Rispetto ai suoi tanti epigoni, però, Nick era di un’altra pasta. Capace con la sua grazia inimitabile di “camminare sull’aria solida“, come cantò l’amico e collega John Martyn nella sua canzone forse più bella, Solid Air. Interprete di una musica acustica (voce e chitarra, con qualche accenno di pianoforte nella title track) vicina agli umori del tempo ma troppo personale per essere etichettata come folk. Dotato d’inimitabili qualità, che nella cornice rustica e nell’ambiente spoglio di questo disco rifulgono e catturano l’attenzione. Una voce scura, la sua. Arrochita da 1.000 sigarette (il produttore Joe Boyd ricorda il suo impermeabile nero perennemente sporco di cenere) che faceva immaginare un’età, una maturità e un’esperienza di vita molto superiori alla realtà. Una stupefacente – spesso sottovalutata – abilità nel fingerpicking chitarristico, nella ricerca di accordature originali e nella costruzione di note “a grappolo” (i cosiddetti cluster) affinata in ore e ore di pratica ossessiva (ascoltate Road, l’esotica Free Ride, le serpentine di Parasite). Ma soprattutto un talento soprannaturale nel far sgorgare dall’intimo ballate melodiose, nebbiose, malinconiche, autunnali, che lasciano a bocca aperta e spezzano il cuore: Pink Moon (meravigliosa), Place To Be, Things Behind The Sun sanno di brume, di muschio, di foglie morte, di crepuscoli sulla brughiera, di albe insonni nella periferia di quelle Northern Towns inglesi simili una all’altra. Mentre da From The Morning proviene la mistica epigrafe iscritta sulla lapide di Drake a Tamworth: “Ora risorgiamo/e siamo ovunque“. Alimentando il culto di una persona o di un artista, si rischia di costruirne un’identità distorta, lontana dal vero.

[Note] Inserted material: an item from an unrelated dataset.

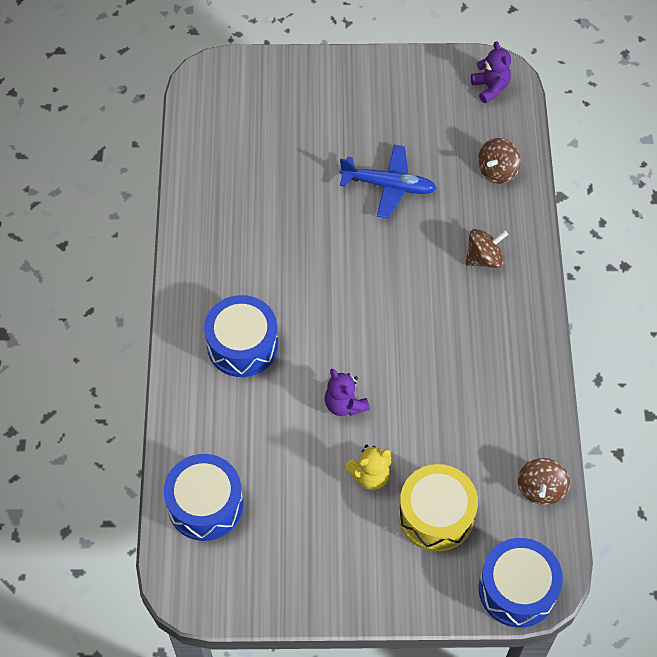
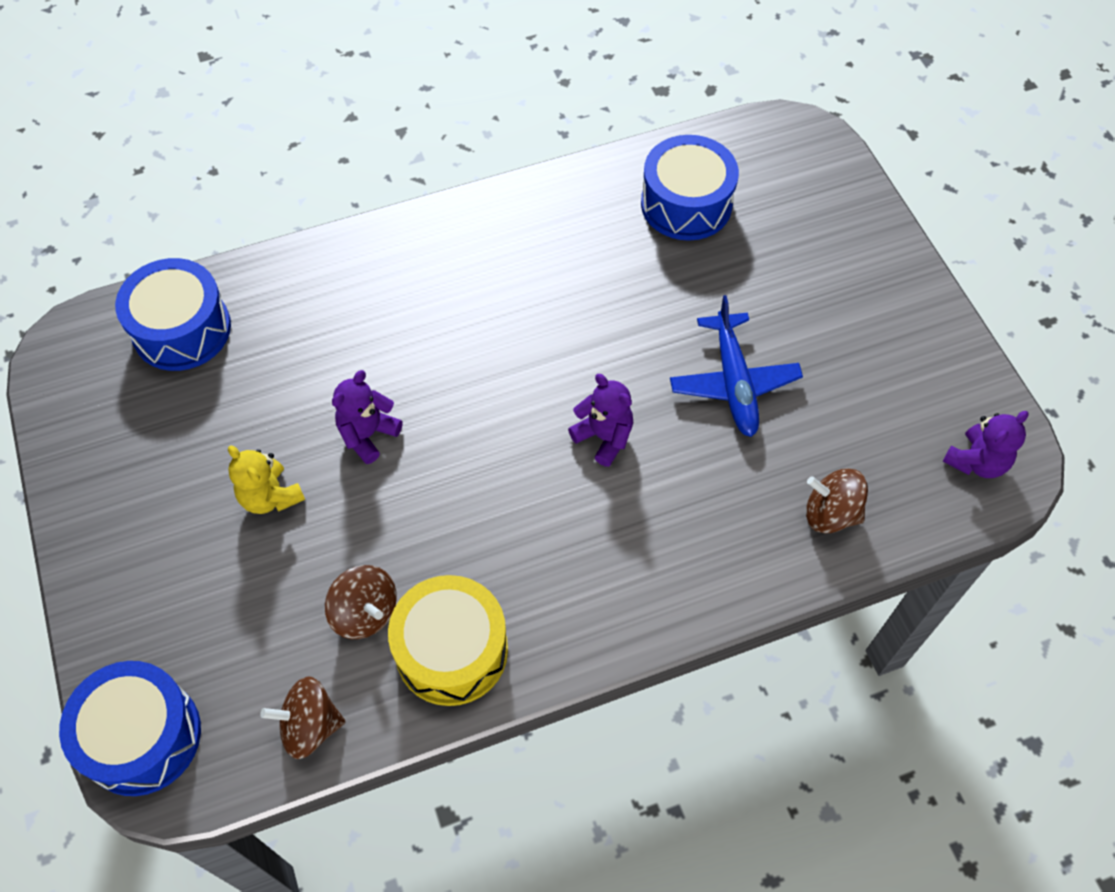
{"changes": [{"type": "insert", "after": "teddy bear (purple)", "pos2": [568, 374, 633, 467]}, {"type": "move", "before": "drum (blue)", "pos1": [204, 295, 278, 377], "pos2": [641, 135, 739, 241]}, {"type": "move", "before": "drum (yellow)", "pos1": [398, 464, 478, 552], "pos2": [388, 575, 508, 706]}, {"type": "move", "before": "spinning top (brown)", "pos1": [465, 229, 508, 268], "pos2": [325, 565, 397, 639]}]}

Ma Pink Moon è un album difficile da fraintendere; e aderisce perfettamente ai ricordi di chi Nick lo conosceva bene. Ha quella qualità virginale e ultraterrena che i suoi stretti collaboratori hanno sempre colto nella sua persona, nella sua musica, nei suoi testi. All’epoca della sua uscita, Drake si rifiutò di promuoverlo facendo dannare Chris Blackwell e i discografici della Island che avevano capito di avere un piccolo diamante fra le mani. Per fortuna il tempo, le menti sensibili e le tante orecchie pronte a prestare ascolto gli hanno reso giustizia.